Vintage Treasures: The Robot Who Looked Like Me by Robert Sheckley
Robert Sheckley wrote over two dozen novels before his death in 2005, but he’s best remembered today for his short fiction, gathered in some 20 collections between 1954 and 2014. He has a fine reputation for a sharp wit, idiosyncratic style, and offbeat sense of humor, and that’s kept some of his most famous collections in print for years — including The Robot Who Looked Like Me, originally published in the UK in 1978, reprinted by Bantam in the US in 1982, and still in print over three decades later.
The Robot Who Looked Like Me contains thirteen stories, including the title story, originally published in Cosmopolitan (!) in August 1973. It’s not at all the kind of story I’d expect to find in Cosmopolitan, but maybe things were different in the early 70s. Very, very different.
It concerns one Mr. Charles Watson, a successful rare minerals broker, who unexpectedly crosses path with the women of his dreams. To his delight, Elaine returns his interest, but he’s far, far too busy to waste time with the tedious business of courtship she seems to expect. Enter Snaithe’s Robotorama of Greater New Newark, who — for a price — can overlook federal regulations requiring that the new generation of ultra-lifelike robots have a clearly visible stamp on their forehead. Within a matter of days, Mr. Watson is the proud owner of a robot who sounds, acts, and performs exactly like him… who, indeed, after a few tweaks, is just that little bit sexier, more self confident, and even more compassionate than he is. Charles II begins to woo the delightful Elaine, and things goes marvelously according to plan… until they don’t, in rather spectacularly unexpected fashion. For all its (extremely) cynical trappings, “The Robot Who Looked Like Me” is, at its heart, a rather sweet love story. Just not the way you might expect.

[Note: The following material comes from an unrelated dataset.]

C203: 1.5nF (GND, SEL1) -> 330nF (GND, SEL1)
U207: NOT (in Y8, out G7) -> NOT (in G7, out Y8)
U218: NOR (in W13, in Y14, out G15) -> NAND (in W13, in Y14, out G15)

Our previous Robert Sheckley coverage includes:
Crompton Divided
Wildside Double #6 — Alien StarSwarm by Robert Sheckley / Human’s Burden by Damien Broderick & Rory Barnes
Three Apocalyptic Anthologies: After the Fall, edited by Robert Sheckley
The Robot Who Looked Like Me was published in July 1982 by Bantam Books. It is 180 pages, priced at $2.50. The cover is by Thompson. It was reprinted in May 2014 by Open Road Media, with a digital version in December 2014.
See all of our recent Vintage Treasures here.
I remember this one, but not any of the stories other than the one you describe. Sheckley is a dependable short story author, though out of favor these days.
Cosmo used to publish writers like John D. MacDonald and Charles Williams. It was a different mag in the old days.
Back 20 or 25 years ago I found as many of those slim Sheckley Ballantine paperbacks I could, with his early stories, and read through them all. Excellent work.